Before Isaiah’s ministry began Jerusalem was in dire straits. Assyria was gaining power, expanding its territory by moving south and crushing every nation that rose against them. It seemed inescapable that Jerusalem would soon face the same fate. This would mean death, destruction and economic ruin. To make matters worse, the godly king Uzziah had just died leaving the Israelites feeling leaderless.

In the midst of this perilous outlook Isaiah sees a vision of the Lord that gives him a heavenly perspective that will shape the rest of his life and ministry. His vision is also comforting and instructive to us today.

A Vision of the Lord on His Throne

In 740 BC Isaiah walks into the temple and is shocked to find God there! God is seated on his throne surrounded by seraphim which shout to each other “Holy, holy, holy is the Lord almighty; the whole earth is filled with his glory.” Their powerful voices shake the foundations of the massive temple.

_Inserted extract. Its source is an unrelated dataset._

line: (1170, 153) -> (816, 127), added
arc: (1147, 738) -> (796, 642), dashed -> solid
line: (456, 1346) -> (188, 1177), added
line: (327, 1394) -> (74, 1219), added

Isaiah walks into the temple overcome by fear because of the power and might of the king of Assyria. He walks out in fear of a different king. God reveals to Isaiah and us today that even in the midst of chaos and seeming hopelessness he is on his heavenly throne.


Isaiah is undone at the sight of this incredible vision. Rather than joining the seraphim in praising the Lord, Isaiah shrinks back in horror and exclaims, “Woe is me! For I am ruined!” Robert Chisholm points out, “Though praise was the order of the day, Isaiah was not qualified to praise the king.”[1] Isaiah rightly recognizes that he deserves to be judged for his sin. Encountering God’s holiness has exposed Isaiah’s sin making him very uncomfortable.

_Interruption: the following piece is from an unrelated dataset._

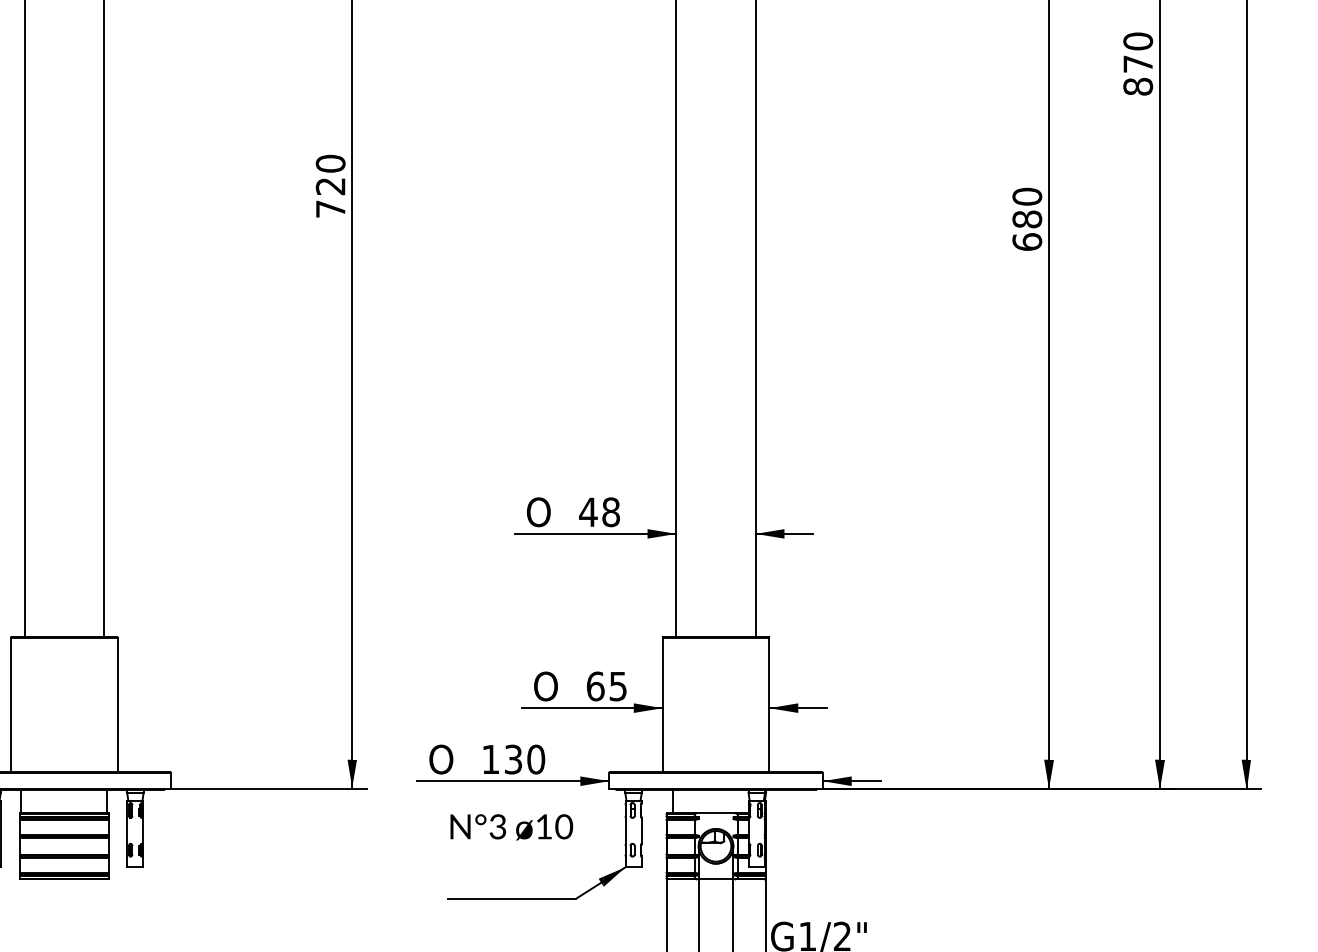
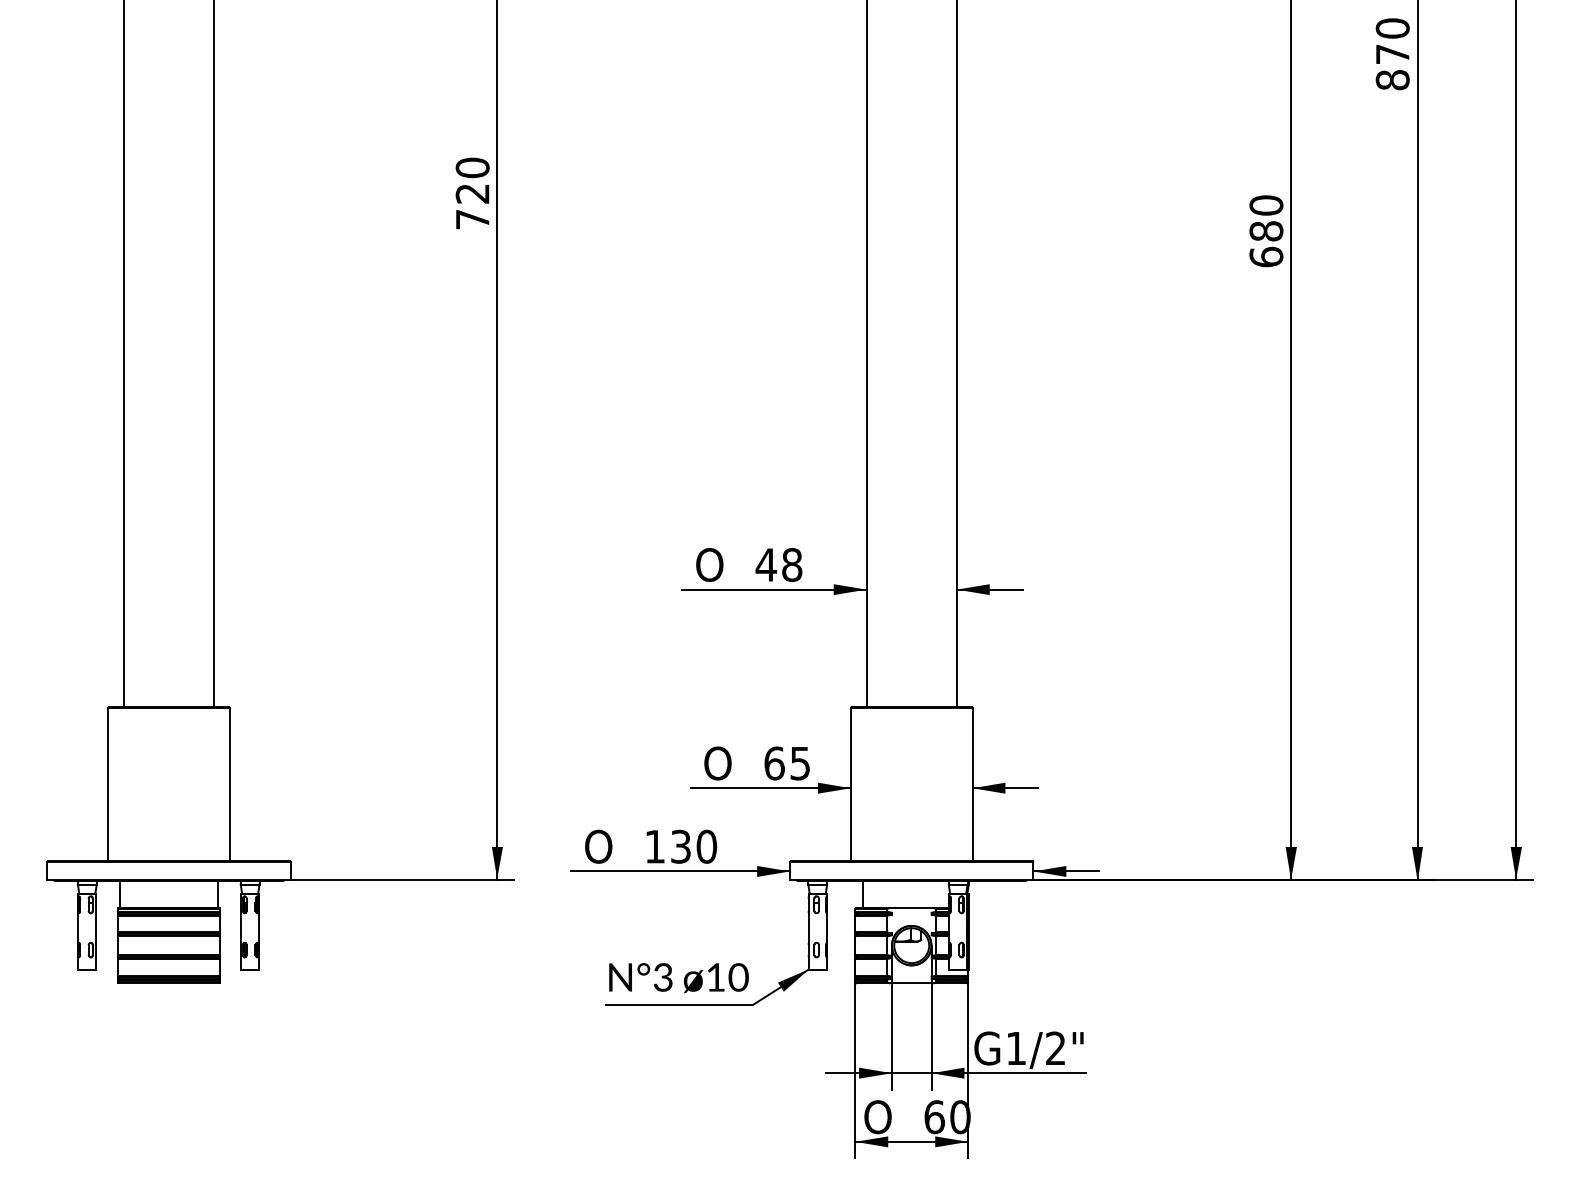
text: (511, 826) -> (678, 977), moved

Even in times of suffering we should recognize where we have sinned rather than only pointing to external factors. No matter what we face in this life, our greatest problem is our sin against God. Isaiah models repentance for the Israelites in his day and for us today. Our sins may be many, but God’s mercies are new every morning (Lam 3:22-23).


God has taken the initiative in everything toward Isaiah and now he takes initiative to cleanse him from his sin by sending a seraphim to touch Isaiah’s unclean lips with a burning coal from the altar. The seraphim needs to shield himself from the fire of God’s holy justice with tongs. However, Jesus the true Messiah was not shielded from God’s holy justice but consumed by it so that his people could be healed and cleansed. The cross heals our greatest problem: our sin against God. The cross also enables us to forgive others.

My friend who recently came to faith after growing up agnostic made a great observation about non-Christian culture. He said when you don’t have a doctrine of the atonement you must mercilessly make others atone for their sins. Keeping the cross in front of us not only assures us of forgiveness, but allows us to have grace with others since we know God has paid for our sins.


God asks, “Whom shall I send, and who will go for us?” Though Isaiah confesses that his lips were unclean in God’s presence he suddenly finds himself speaking in God’s presence! Isaiah immediately responds to God’s question with, “Me! Send me!” Those who have seen a clear vision of the Lord and known God’s extravagant grace are eager to serve the Lord in any way he sees fit. The psalmist writes, “I will run in the path of your commandments for you have set my heart free” (Ps. 119:32). Only receiving grace can transform hardened sinners into agents of grace.

Why We Need Isaiah’s Vision Today

On cloudy days it’s hard to believe the sun is shining bright and beautiful above the clouds. When an airplane takes off in a rainstorm the passengers on board may feel dreary seeing the clouds and rain. Yet, as the plane breaks through the clouds the passengers are vividly reminded of the constancy of the sun’s shining as they feel its warmth on their faces.

The truth that God reigns over all the earth quickly fades from Christians’ minds when they see the evil and sin in this world. Yet, we should never forget that God is on his throne.

Just as the Lord revealed himself to Isaiah, God reveals himself to us today in many ways but namely in Jesus Christ, the image of the invisible God. Beholding God should lead us to confess our sins and remember his rich mercy to us in Christ. Only then can we become agents of his grace in a world that desperately needs it.

[1] Robert B. Chisholm, Handbook on the Prophets (Grand Rapids, Mich.: Baker Academic, 2002). 25.